How to get auth_token_required in Flask_Security working?

Question

I'm trying to build a token based backend (API) for an app using Flask in which I'm trying to use Flask_Security. Since I'm using the Peewee ORM, I've followed this guide to build the basic setup and I now have to build the views which should login the user and then a view which actually serves some useful data.

So my login view which returns the token looks like this:

@app.route('/api/login', methods=['POST'])
def api_login():
    requestJson = request.get_json(force=True)
    user = User.select().where(User.username == requestJson['username']).where(User.password == requestJson['password']).first()
    if user:
        return jsonify({'token': user.get_auth_token()})
    else:
        return jsonify({'error': 'LoginError'})

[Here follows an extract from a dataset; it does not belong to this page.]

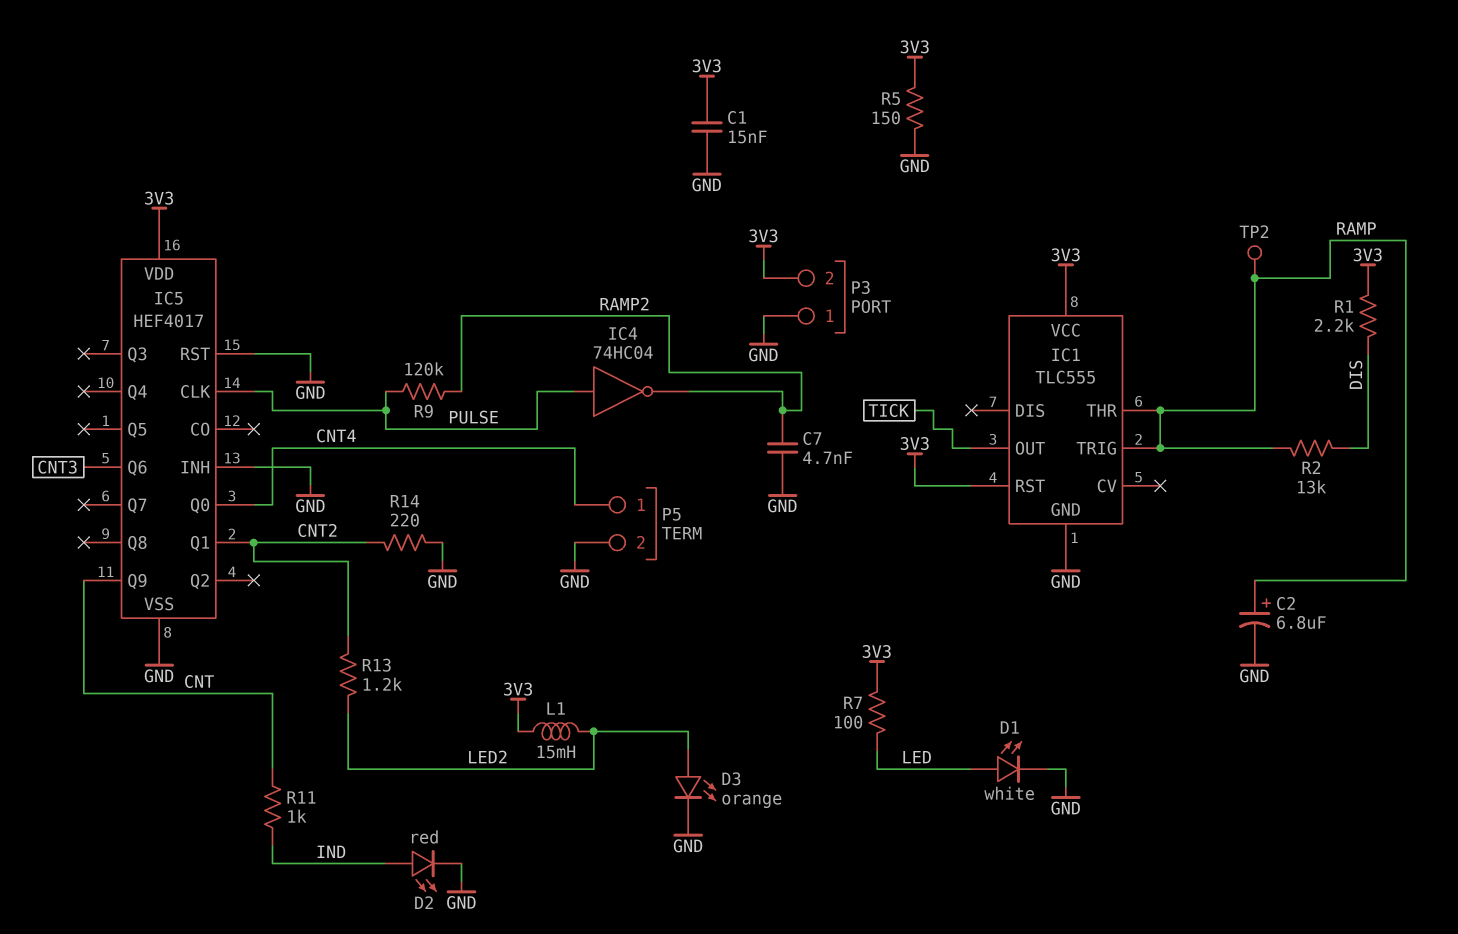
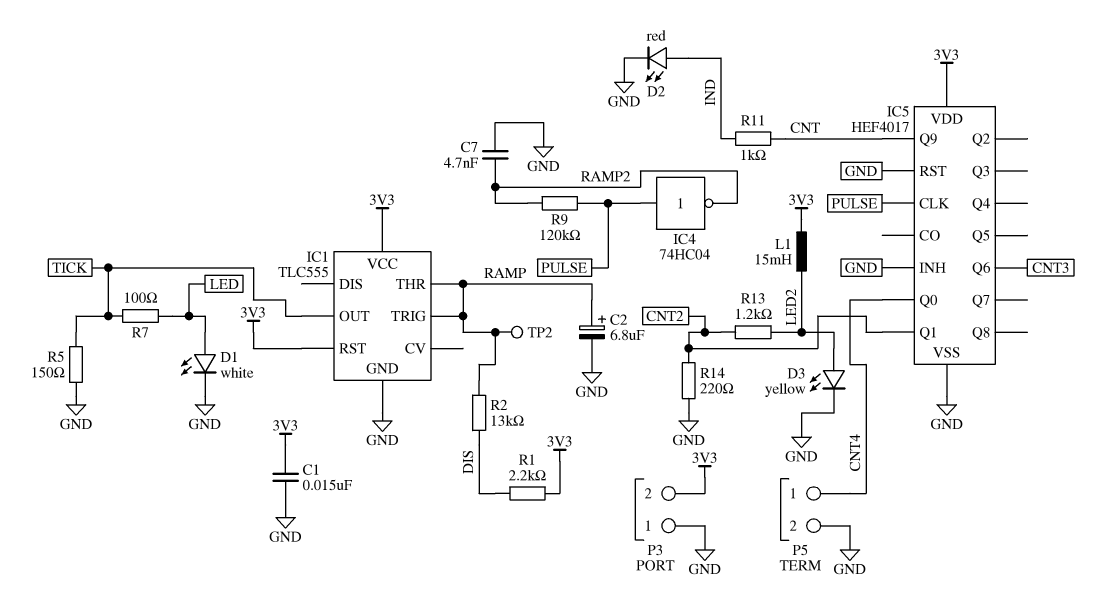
D3: LED orange (A LED2, K GND) -> LED yellow (A LED2, K GND)
R5: 150 (3V3, GND) -> 150 (GND, TICK)
R7: 100 (3V3, LED) -> 100 (LED, TICK)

This works fine; I get a token as a response. I now want to protect another view using auth_token_required and I want to use the token as a header. So I try this as follows:

@app.route('/api/really-important-info')
@auth_token_required('SECURITY_TOKEN_AUTHENTICATION_HEADER')
def api_important_info():
    return jsonify({'info': 'really important'})

But starting Flask results in an AttributeError: 'str' object has no attribute '__module__'. The documentation isn't very helpful on its usage either.

Does anybody know how I can get this to work? Any tips are welcome!

Answer 1

The error is because the decorator does not expect any arguments (besides the function it is decorating).

@auth_token_required
def api_important_info():
    pass

The configuration values SECURITY_TOKEN_AUTHENTICATION_KEY or SECURITY_TOKEN_AUTHENTICATION_HEADER represent the location in the query params or headers, respectively, of an incoming request.

Flask-Security automatically sends this token to the client for future use when a JSON request is made to the login route.

---

You may be confused by the multiple authentication methods that Flask-Security provides. Auth tokens are useful for apis where you don't have a session cookie managed by the browser. The "normal" session based authentication is handled with login_required.